In-situ preparation of S-scheme BiOI/BiVO4 heterojunctions with enhanced photocatalytic performance

Close interfacial contact between two photocatalysts can effectively separate photoexcited carriers, improving photocatalytic capacity of the photocatalysts. Herein, S-scheme BiOI/BiVO4 composites were successfully synthesized by a two-step synthetic strategy with the existence of 1-ethyl-3-methylimidazolium iodide ([EMIm]I), NH4VO3 and Bi(NO3)3⋅5H2O. [EMIm]I serves as a solvent to provide iodine source for the heterojunctions to produce small lamellar BiOI anchored on BiVO4. Electrochemical and surface photovoltage spectroscopy (SPS) measurements confirm that S-scheme heterojunctions greatly inhibits the recombination of photoinduced carriers. Photocatalytic removal rate constant of rhodamine B (RhB) and tetracycline (TC) by BiOI/BiVO4 composites is significantly enhanced with visible light, the 5% sample exhibits the highest photocatalytic performance, which is 14.7 and 4.1 times of that of the reference BiVO4 for removal of RhB and TC, separately.

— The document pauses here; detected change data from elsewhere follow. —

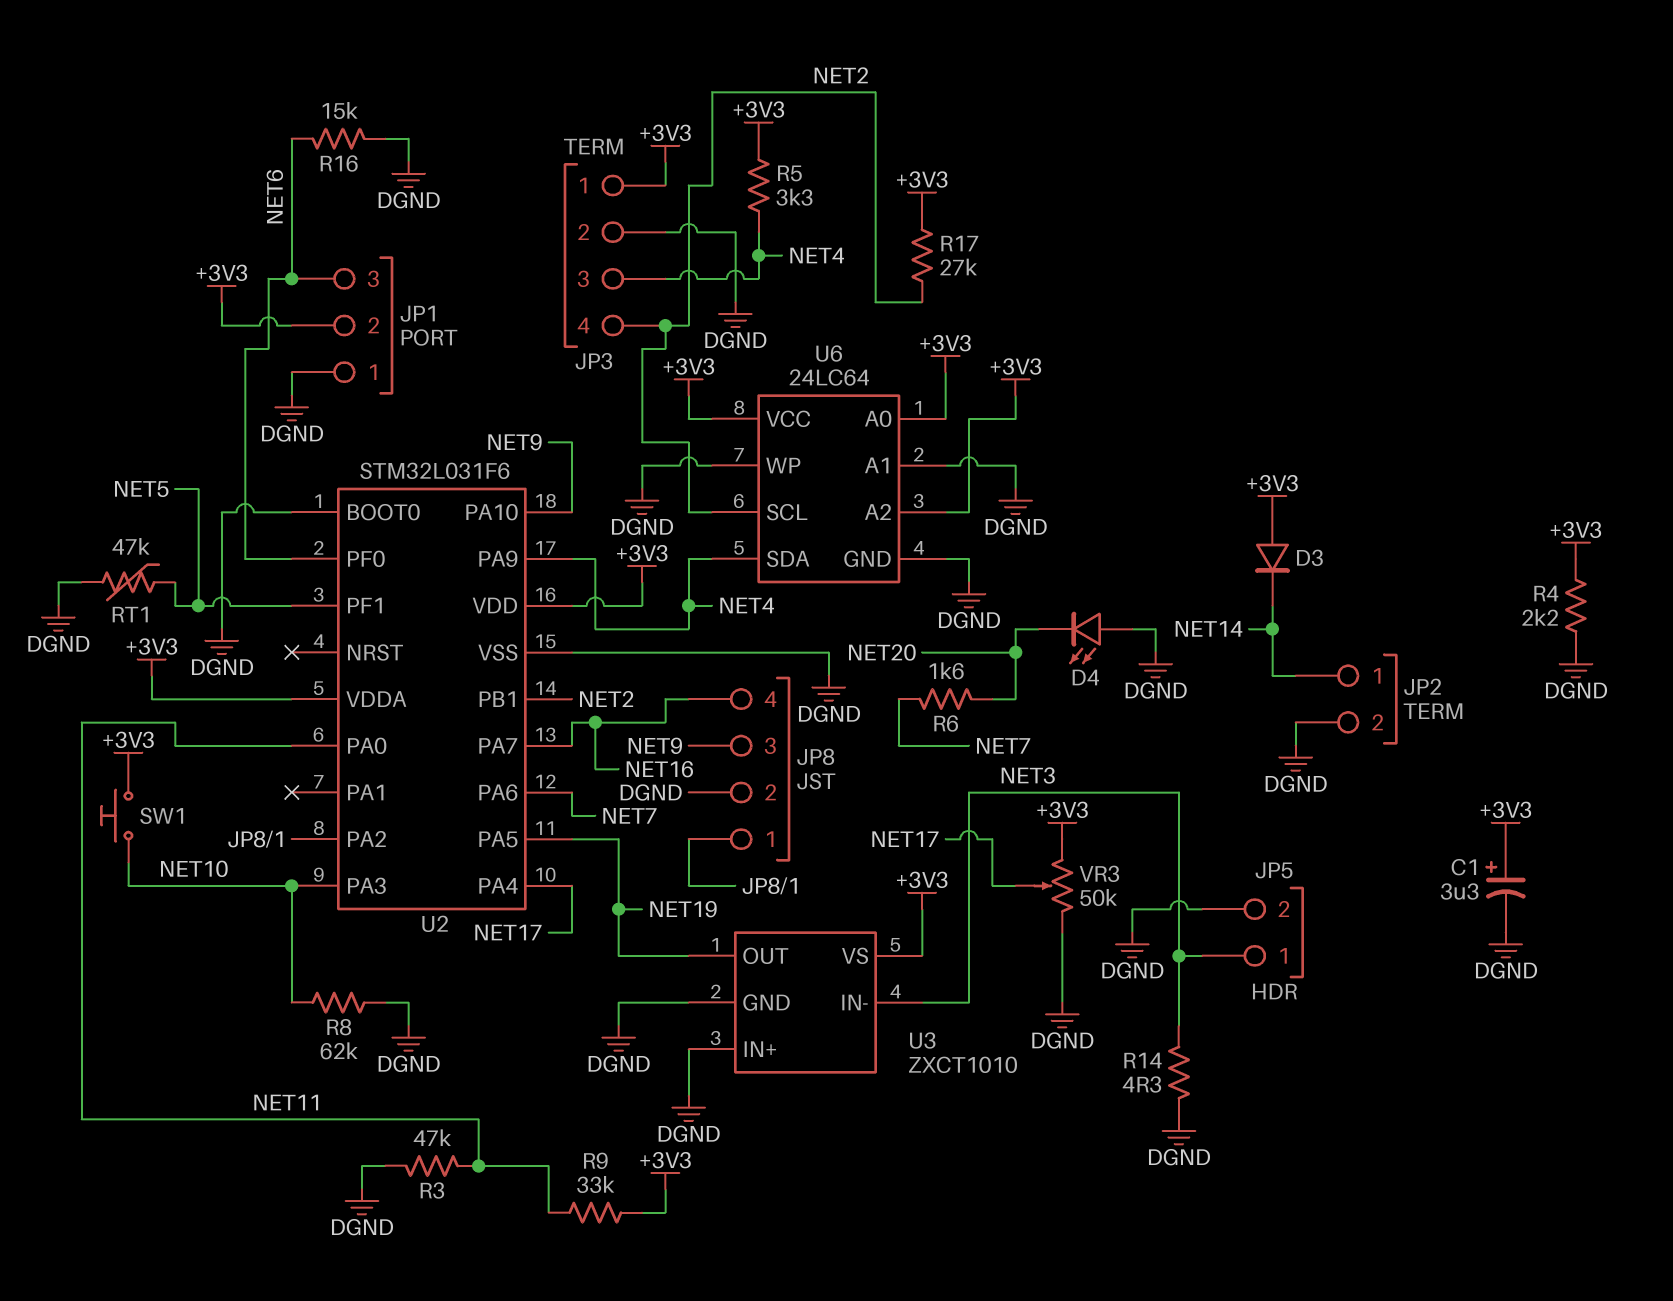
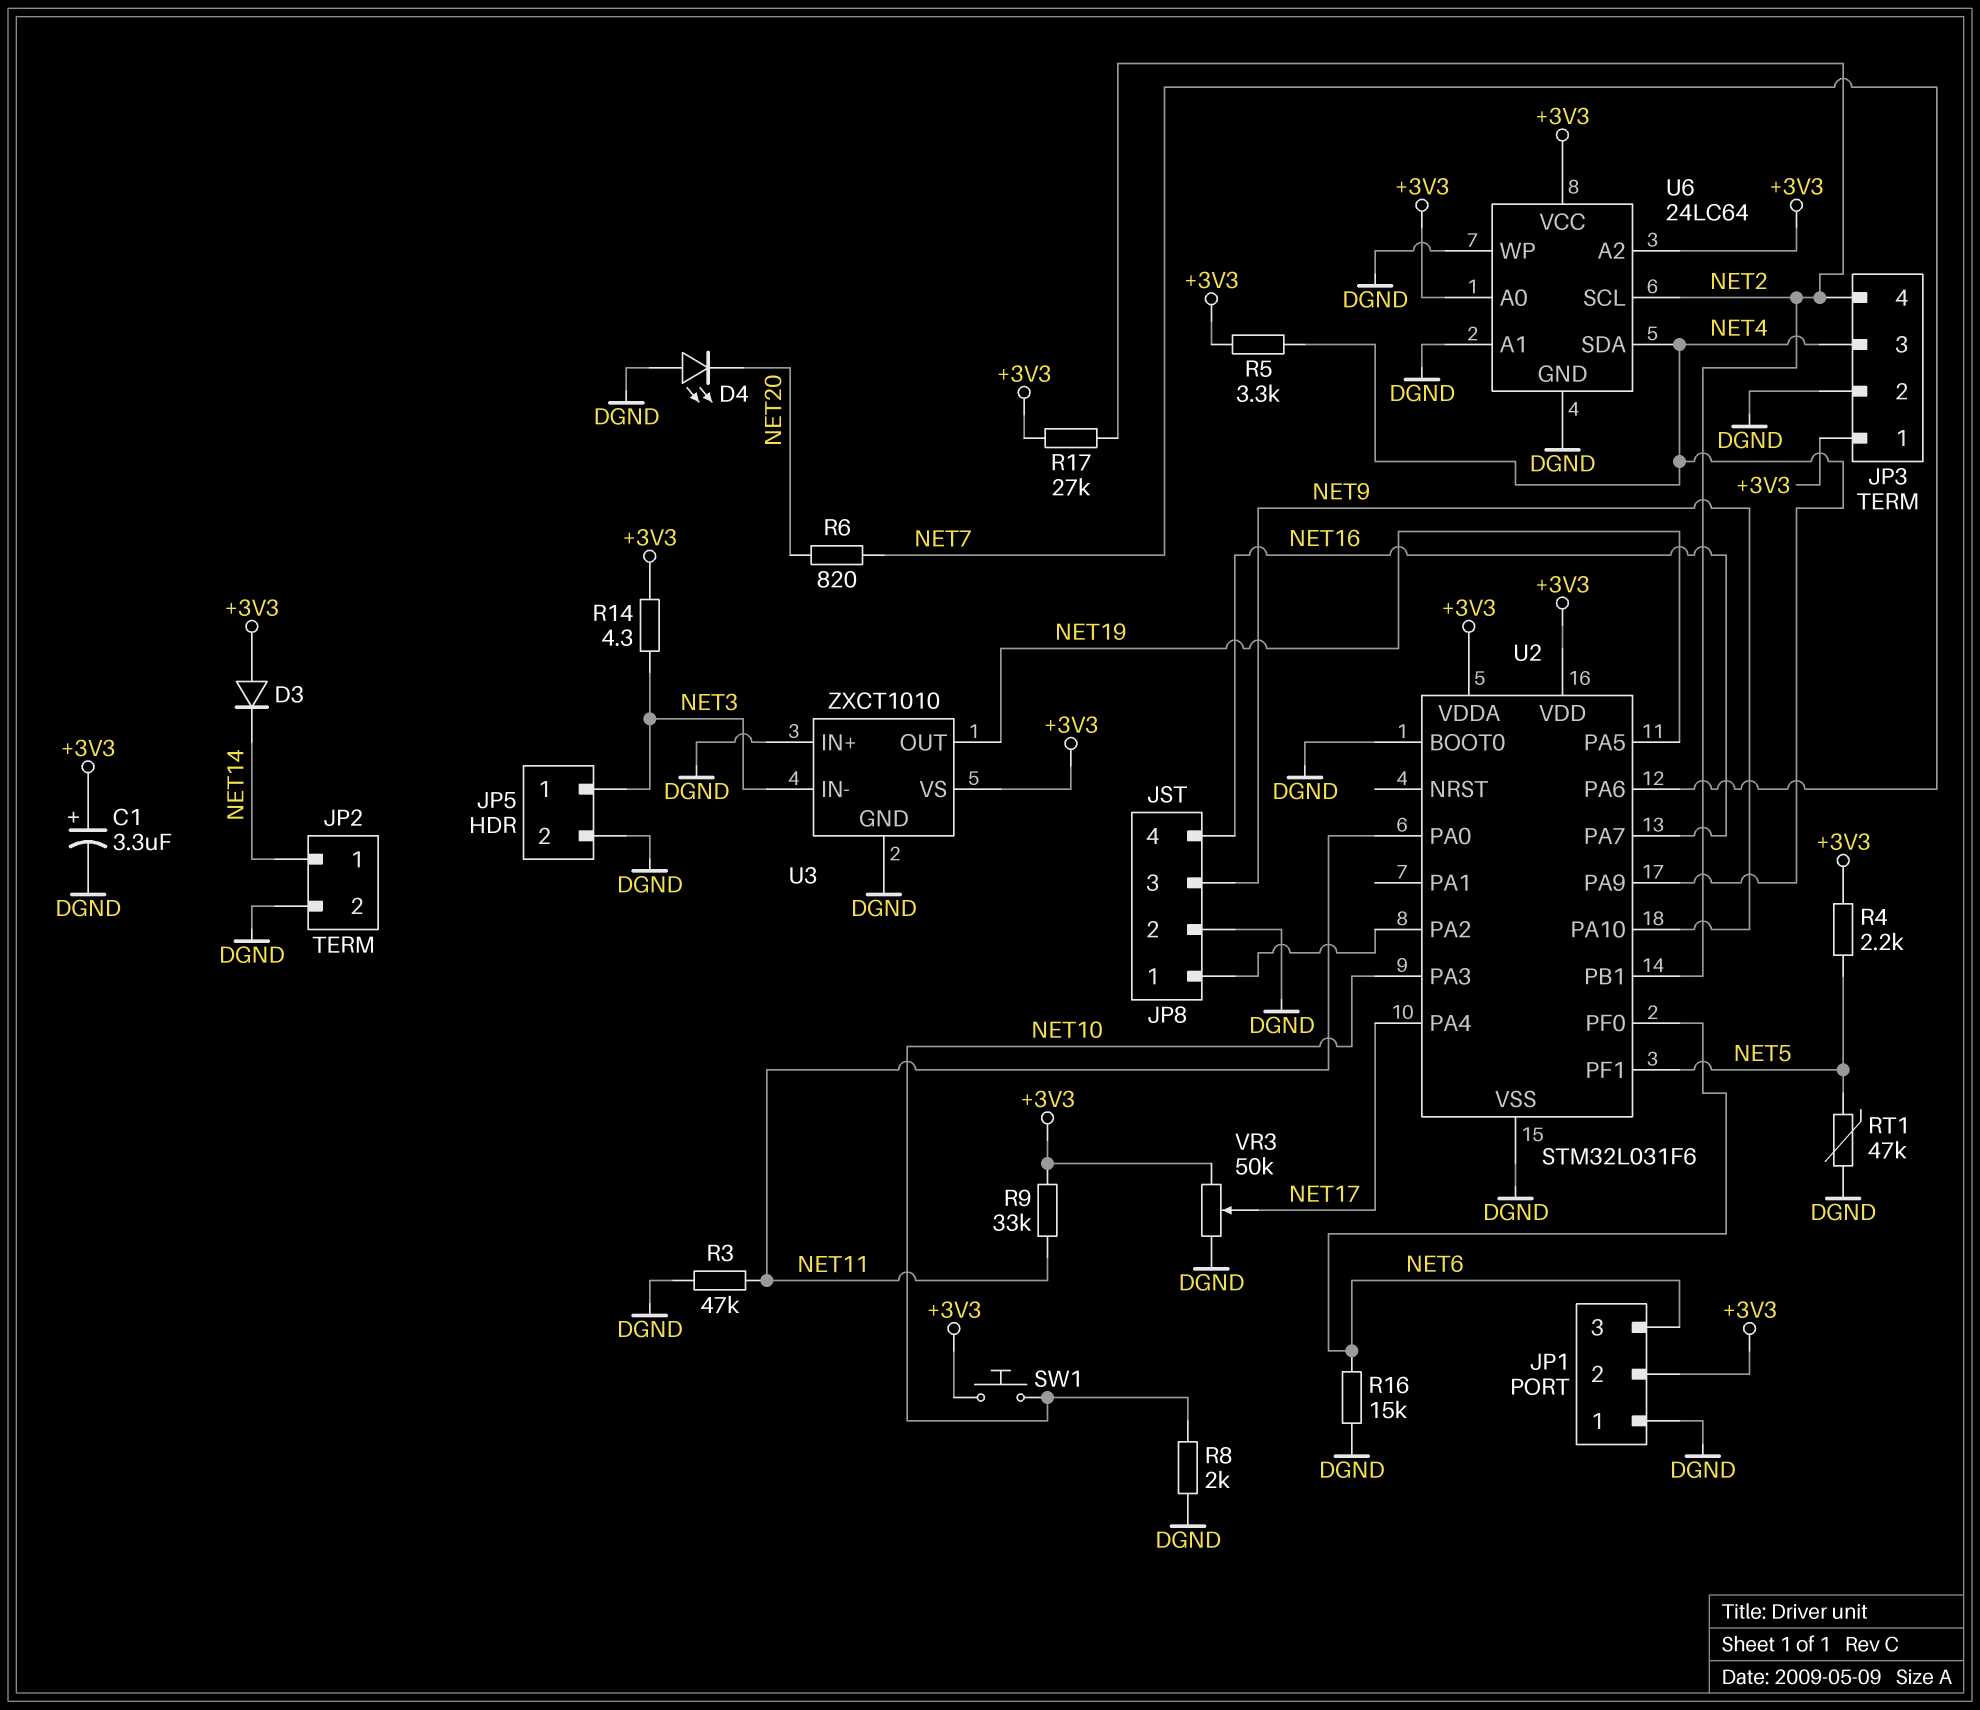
R4: 2.2k (+3V3, DGND) -> 2.2k (+3V3, NET5)
R6: 1.6k (NET7, NET20) -> 820 (NET7, NET20)
R8: 62k (DGND, NET10) -> 2k (DGND, NET10)
R14: 4.3 (DGND, NET3) -> 4.3 (+3V3, NET3)

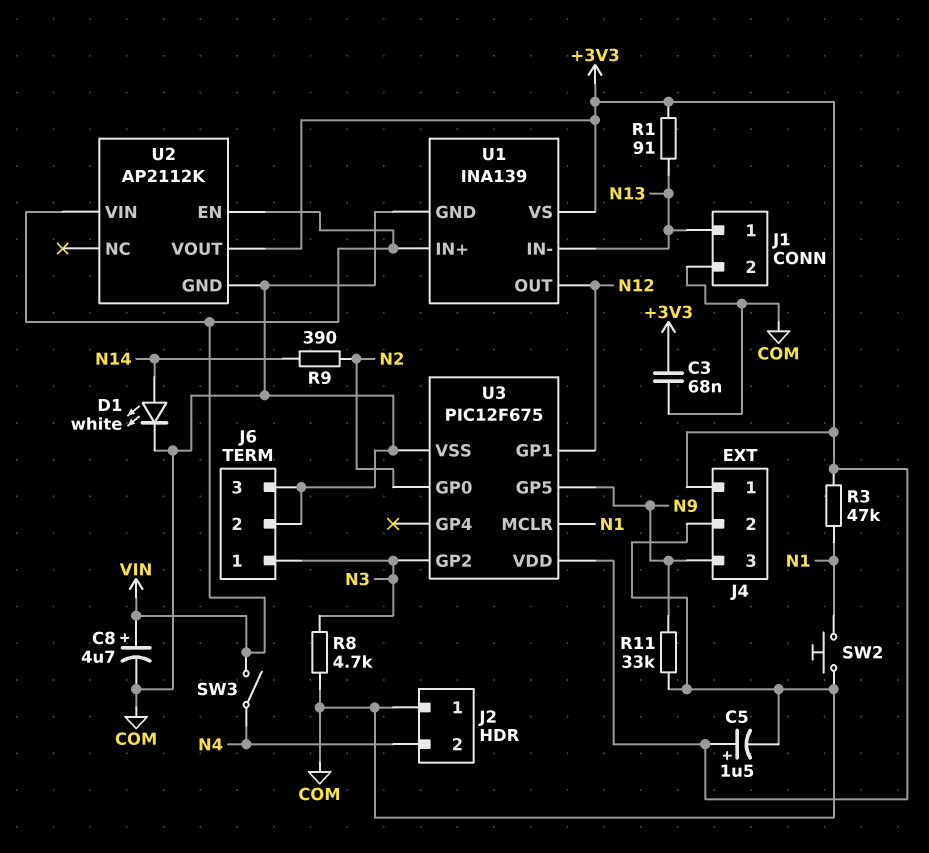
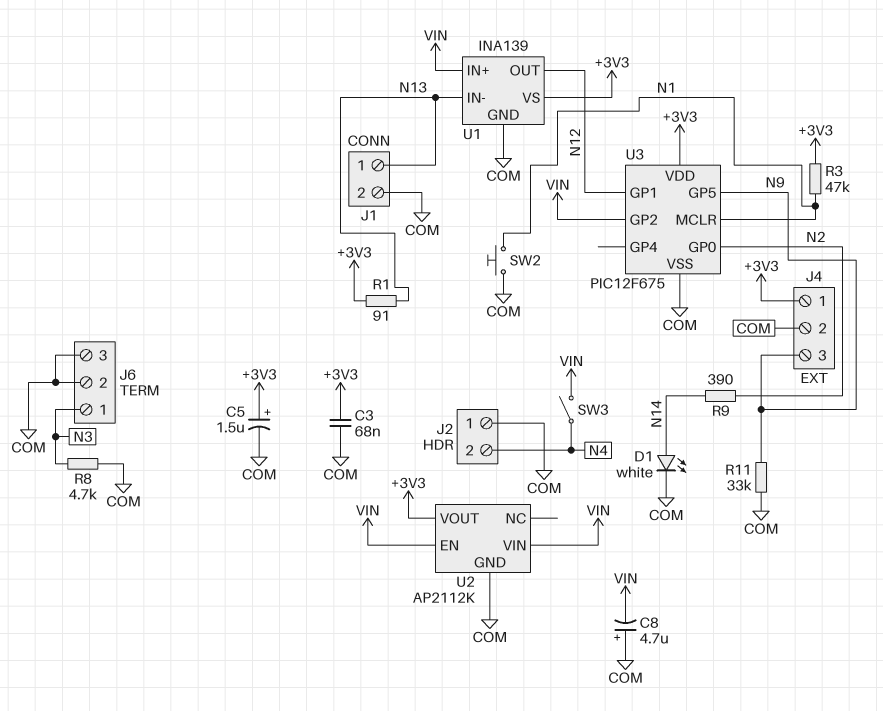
C8: 4.7uF (plus VIN, minus COM) -> 4.7uF (plus COM, minus VIN)
U3 pin GP2: N3 -> VIN

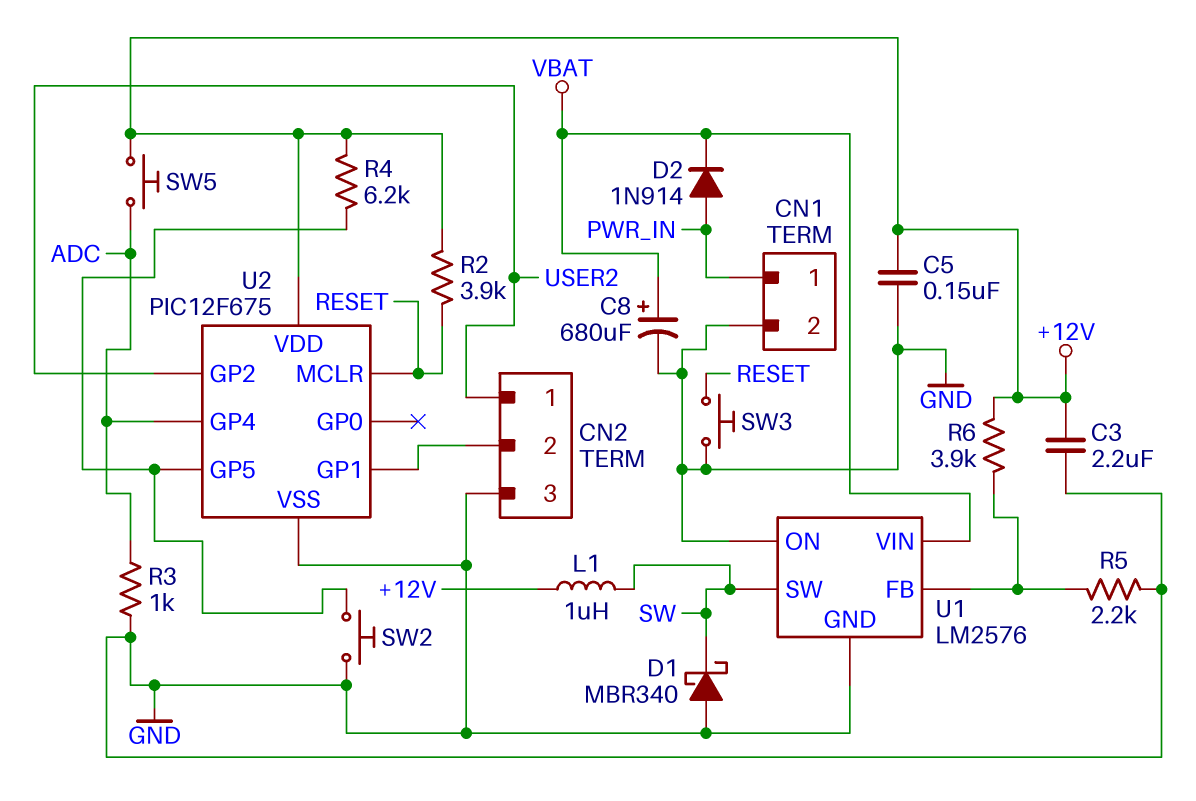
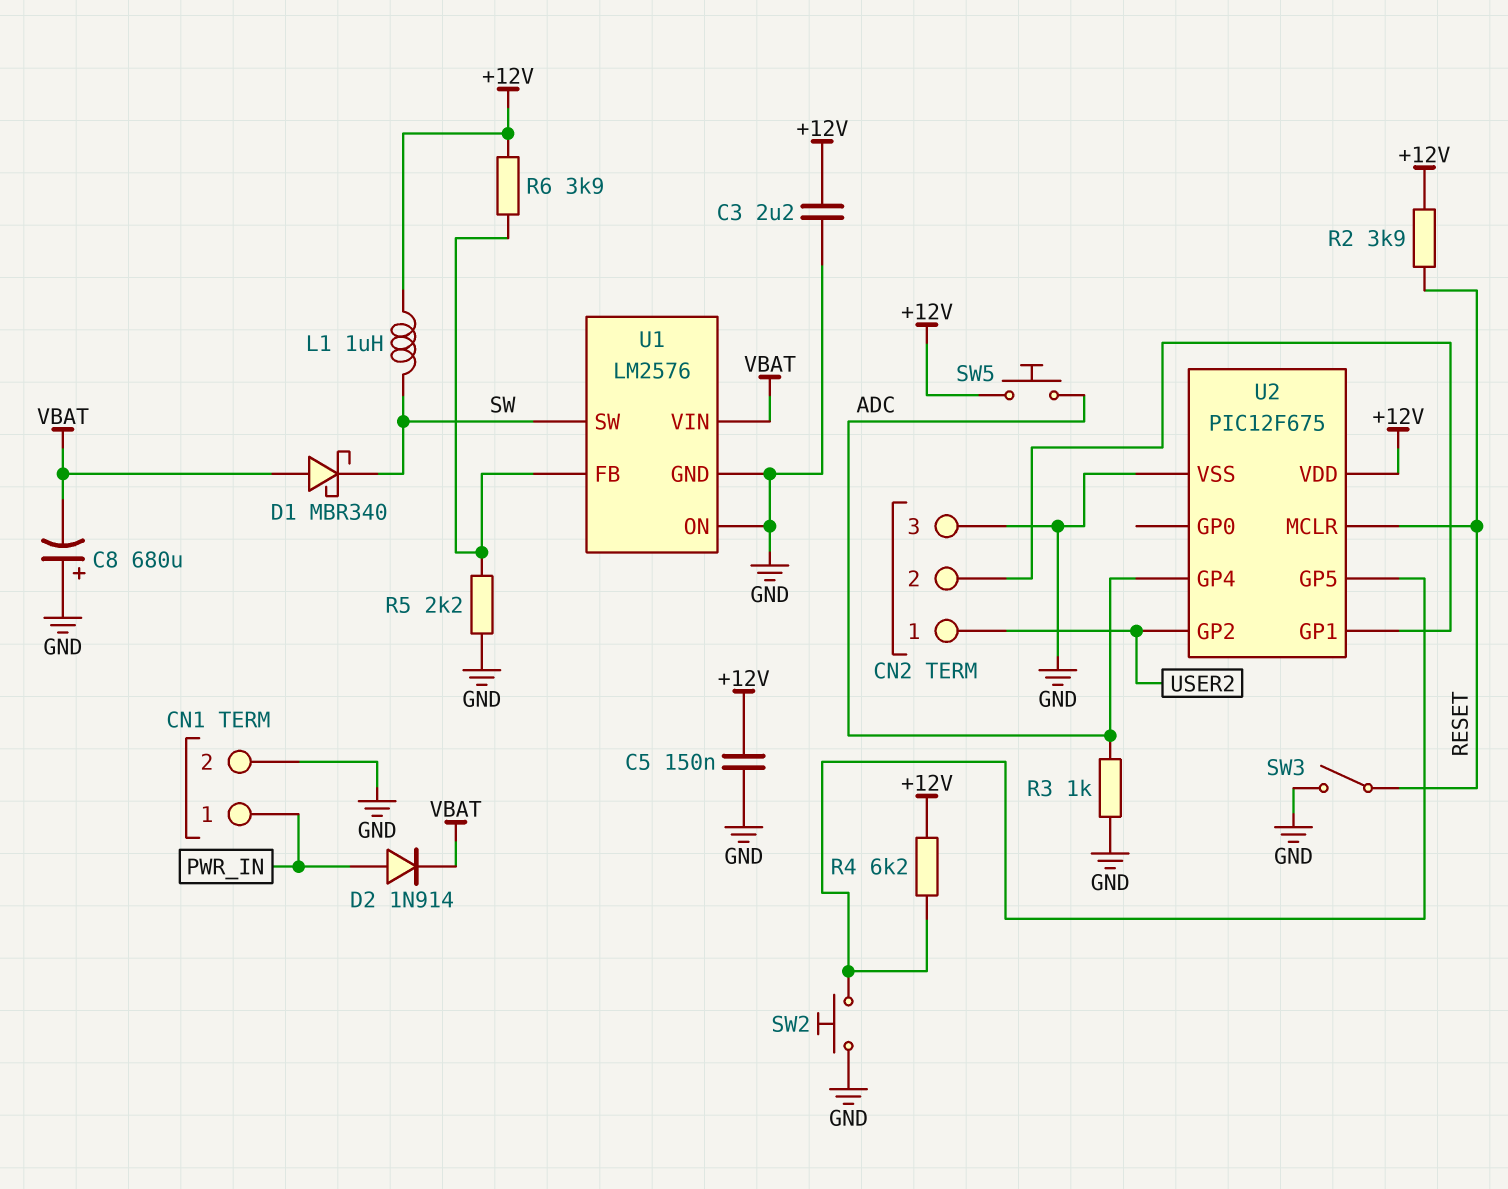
C8: 680uF (plus VBAT, minus GND) -> 680uF (plus GND, minus VBAT)
D1: schottky MBR340 (A GND, K SW) -> schottky MBR340 (A VBAT, K SW)
SW3: button (GND, RESET) -> switch (GND, RESET)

The 5% sample can effectively treat Chinese Baijiu industrial wastewater obtained from a local brewery, the removal of total organic carbon (TOC) of the wastewater can achieve about 76% after visible light irradiation for 4 h. Cyclic experiments show that the BiOI/BiVO4 heterojunctions exhibit outstanding stability. The fabricated BiOI/BiVO4 heterojunctions with high activity and persistence have potential applications in water purification. This work proffers a significant reference for in-situ fabrication of S-scheme heterojunctions using ionic liquid.